De door [gedaagde sub 1] gebezigde (niet altijd diplomatieke) bewoordingen mogen door [eiser] niet als prettig zijn ervaren, maar kunnen in de context van de zaak en de argumentatie van [gedaagde sub 1] niet als nodeloos grievend worden aangemerkt. In dat verband is van belang dat (de advocaat van) [eiser] zelf in het debat stevige bewoordingen over zijn opponenten ook niet schuwt. De gevorderde verklaring voor recht zal dan ook in zoverre worden afgewezen.
Misbruik van omstandigheden
5.12. De tweede vordering van [eiser] is gegrond op onrechtmatig handelen en richt zich tegen zowel [gedaagde sub 1] als natuurlijk persoon als diens praktijkvennootschap ([rechtspersoon van ged[gedaagde sub 1] 1]) en het advocatenkantoor waarvoor hij werkzaam is (Boonk van Leeuwen).
De vordering van [eiser] strekt ertoe een verklaring voor recht te verkrijgen dat [gedaagden ] jegens [eiser] onrechtmatig heeft gehandeld door de wijze waarop [gedaagde sub 1] de betaling van het (onder 3.8. van dit vonnis vermelde) bedrag van € 400.000,- heeft bewerkstelligd. [eiser] betoogt, althans zo begrijpt de rechtbank zijn (summiere) stellingen, dat [gedaagde sub 1] hem op onoorbare wijze, door misbruik te maken van de omstandigheden, tot betaling van genoemd bedrag heeft bewogen. [gedaagden ] heeft het gestelde onrechtmatig handelen gemotiveerd betwist.
5.13. Wat betreft de aansprakelijkheid van een advocaat op grond van onrechtmatige daad neemt de rechtbank tot uitgangspunt dat de bijzondere positie van een advocaat in het rechtsverkeer met zich brengt dat hij in beginsel (uitsluitend en primair) optreedt ter behartiging van de belangen van zijn cliënt. Zowel in het kader van de aansprakelijkheid van een advocaat jegens een cliënt als in het kader van de aansprakelijkheid van een advocaat jegens derden staat voorop dat een advocaat in beginsel de zorg van een redelijk bekwaam en redelijk handelend vakgenoot dient te betrachten. Jegens derden kan hem alleen dan schending van deze zorgplicht worden verweten indien hem, gelet op de omstandigheden van het geval, persoonlijk het verwijt kan worden gemaakt dat hij in strijd met de maatschappelijk vereiste zorgvuldigheid heeft gehandeld. Onder bijzondere omstandigheden dient een advocaat naast de belangen van zijn cliënt mede rekening te houden met de gerechtvaardigde belangen van derden (waaronder de wederpartij) welke mogelijkerwijs zijn betrokken bij de door zijn cliënt van hem verlangde ambtsverrichtingen.

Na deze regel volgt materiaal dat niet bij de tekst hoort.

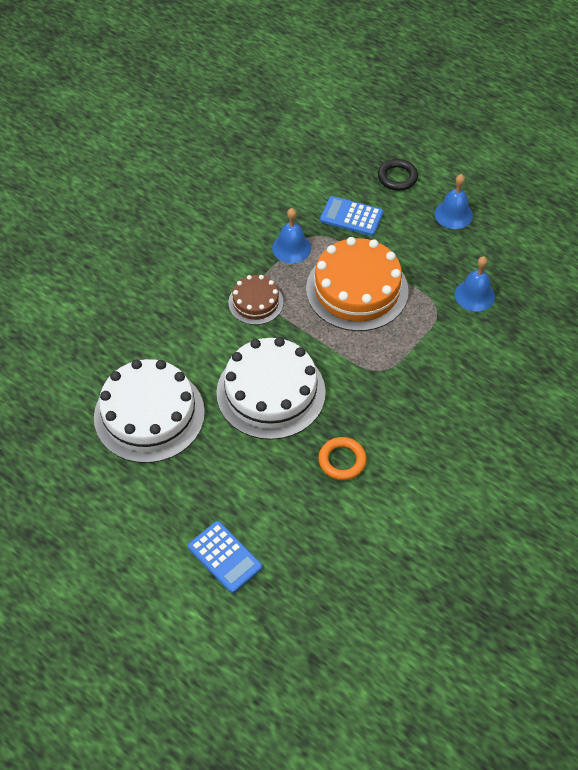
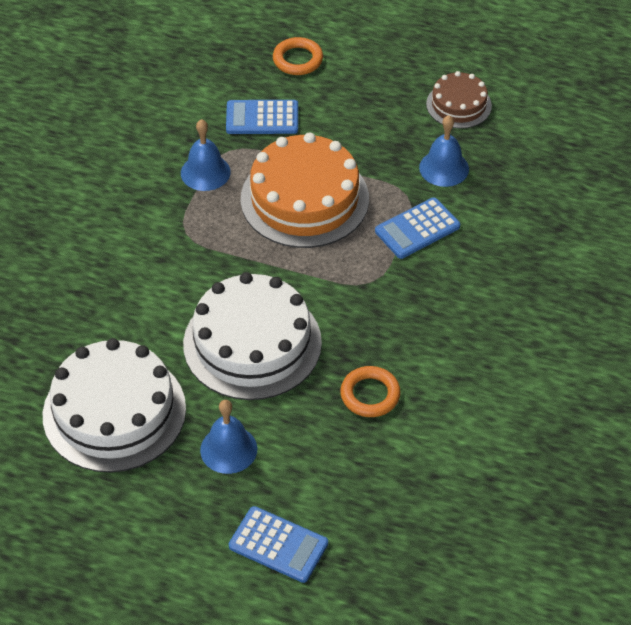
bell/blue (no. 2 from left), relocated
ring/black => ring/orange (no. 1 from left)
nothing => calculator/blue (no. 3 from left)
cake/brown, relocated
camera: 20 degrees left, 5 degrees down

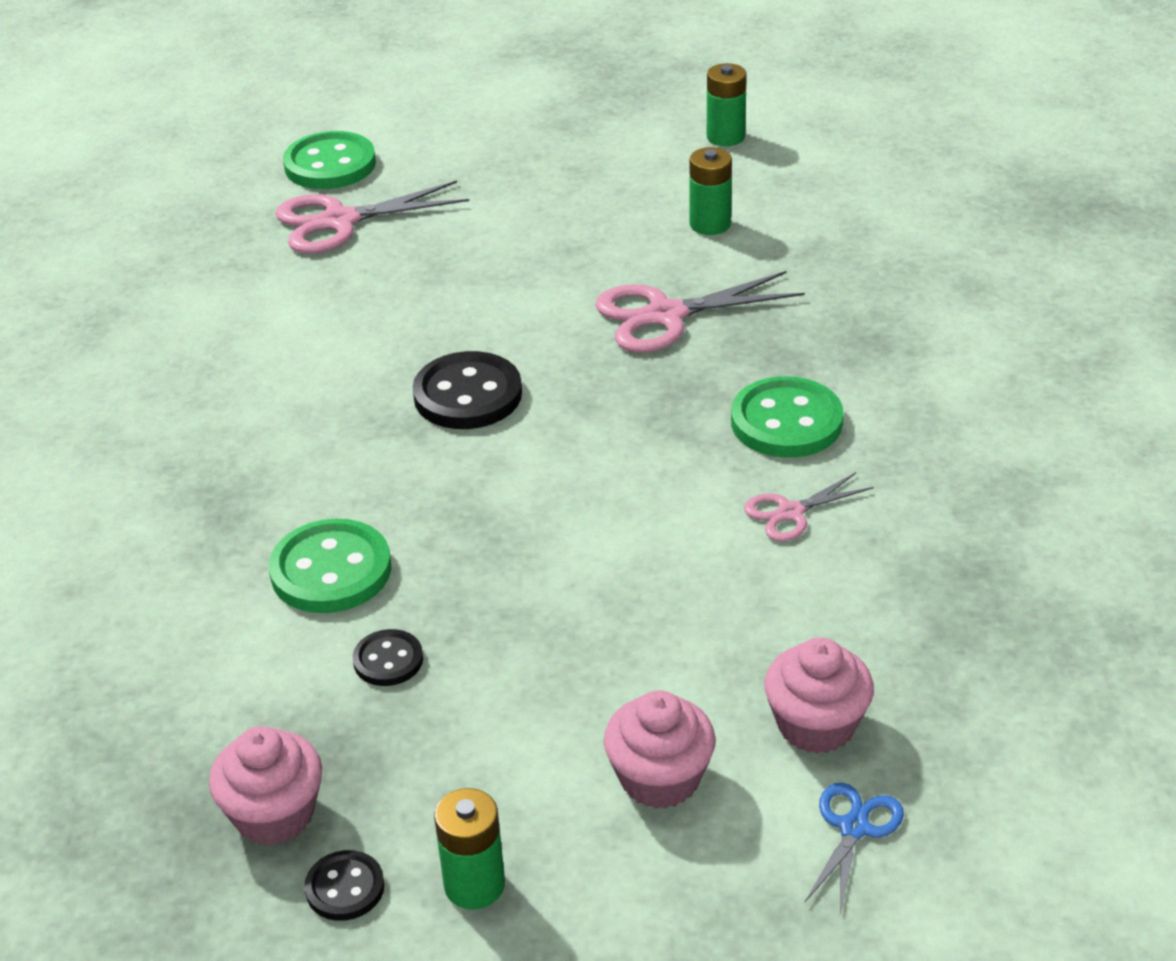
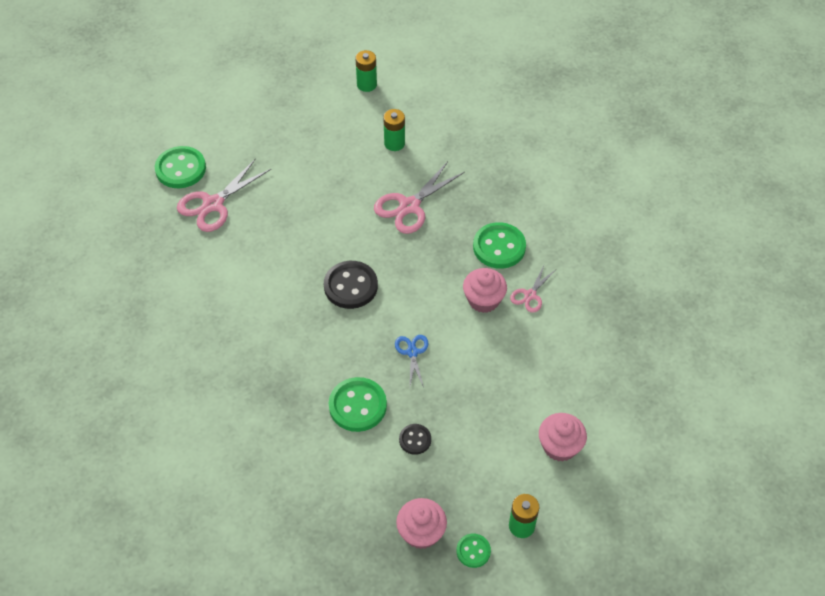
scissors/blue, relocated
button/black (no. 1 from left) => button/green (no. 3 from left)
cupcake/pink (no. 3 from left in the first image) => cupcake/pink (no. 2 from left), relocated
camera: 30 degrees left, 15 degrees up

5.14. [eiser] heeft, gezien het door [gedaagde sub 1] daar tegenover gestelde, niet voldoende concreet onderbouwd dat [gedaagde sub 1] hem op onoorbare wijze tot betaling van het bedrag van
€ 400.000,- heeft bewogen. Het gaat immers om een betaling in het kader van een (concept vaststellings-)overeenkomst tussen de cliënten van [gedaagde sub 1] en [eiser] (met enige gelieerde vennootschappen). Zonder zeer bijzondere omstandigheden, waaromtrent onvoldoende is gesteld, is het door een advocaat voorbereiden en effectueren van een dergelijke overeenkomst typisch een activiteit die past in de beroepsmatige belangenbehartiging van een advocaat, waarbij de belangen van de cliënten voorop staan en ook behoren te staan. Als [eiser] meent dat deze overeenkomst niet gesloten had behoren te worden of nietig / vernietigbaar is, dient hij daarvoor zijn contractuele wederpartij aan te spreken, niet diens advocaat. Aan hetgeen van [eiser] was te verlangen op het punt van de stelplicht heeft hij derhalve niet voldaan. Het bewijsaanbod, dat evenmin voldoende specifiek is, wordt daarom niet gehonoreerd.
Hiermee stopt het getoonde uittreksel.